I have spent the last couple of months working in the “Jungle” refugee camp in Calais, home to refugees from Sudan, Afghanistan, Syria, Iraq, Eritrea, Somalia – to name just a few. Having heard very little about the civil war, I was surprised to meet a handful of Yemeni men living inside the camp.

Hussein*, 28, is a film producer and dancer from Yemen who fled the country two years ago and has travelled through 11 countries to reach the Calais camp, where he has been living for just over a month. In a mixture of English and French, he tells me how groups of Houthi militia forcibly try to confiscate cameras and notebooks from both local and international journalists. He knows local journalists, friends of his, who have been threatened, tortured and even killed by Houthi forces.

He pulls out his phone and shows me a picture of his friend, Mohammed, who worked as a photojournalist, documenting brutality as a result of the war. Mohammed’s friends and family have not heard from him since April; the best-case scenario is that he is being detained, but Hussein seems pretty certain that he is dead.

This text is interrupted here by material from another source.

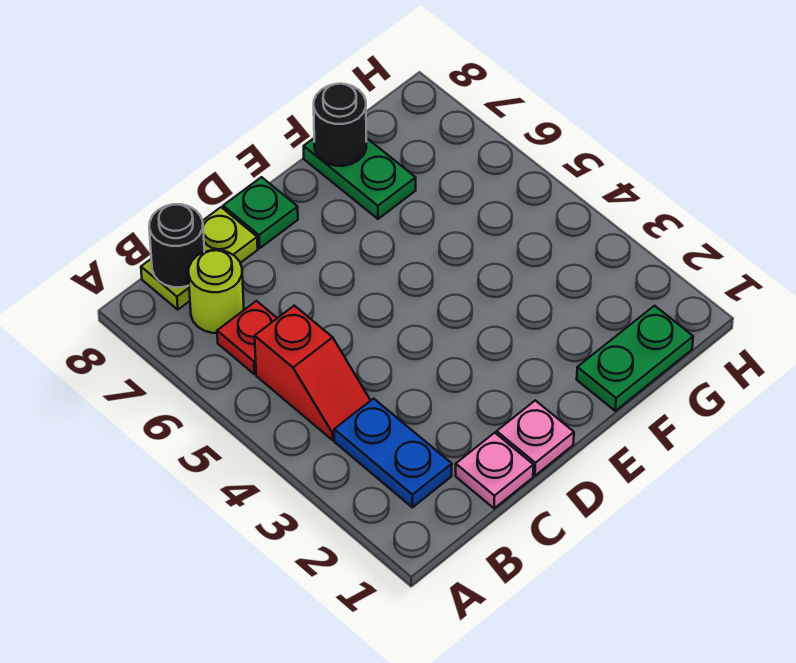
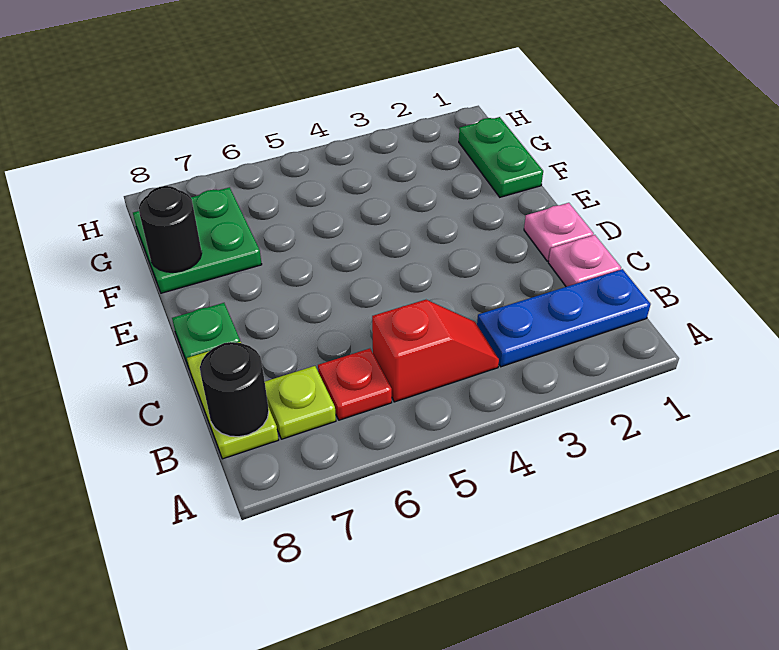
blue plate B2:B3 level 1 -> blue plate B1:B3 level 1
lime round brick B7 level 1 -> lime plate B7 level 1
green plate F7:F8 level 1 -> green plate F7:G8 level 1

As a result, many who otherwise would have reported on the conflict have fled from besieged cities such as Sana’a, Aden and Taiz to the relative safety of the countryside in the north of the country, or have left Yemen altogether.

His friend Jamil, with whom he shares a tent, adds: “from other countries journalists [they are] too scared to come”. He claims that there are only “five or seven” foreign journalists in the capital city, Sana’a and tells me about journalists from the UK, France and the US who, after spending days being held up by countless militarised checkpoints while trying to reach the main cities, are then interrogated and detained by Houthi forces. If they are let go, they are harassed throughout their visit by National Security officers.

After watching his mother die during an airstrike in the city of Hodaida in January, Jamil took the decision to flee Yemen and claim asylum in Europe. He is worried about his father and his friends who are still in Yemen, especially after hearing reports that random border closures and cancelled domestic flights have been preventing crucial aid convoys of food, medical supplies and trained aid workers from accessing the citizens who are desperately in need of humanitarian assistance. Jamil reminds me that Yemen was in economic crisis even before war broke out, with widespread famine and limited access to healthcare or clean water.

Movement within the country is restricted and dangerous, and in the last twelve months alone, four Médecins Sans Frontières (MSF) facilities have been attacked and destroyed by airstrikes. Writing on 15 September 15, MSF head of mission in Yemen, Hassan Bouceninem spoke of:

“Other health centers, schools, markets, bridges . . . [that] have been attacked and destroyed by airstrikes, shelling, or bombs. Such attacks create direct victims but the war (economic failure, access problems, closing of hospitals, no health staff etc.) also causes a lot of indirect victims within the population.”

Such widespread instability and the resultant lack of access for journalists and aid workers means that it is difficult for the world to know how much Yemen is suffering. Only by speaking to the few who have managed to flee can even begin to grasp the realities of daily life for those left behind.

*Names have been changed to protect the identities of our sources.

Neha Shah has been volunteering in the Calais camp.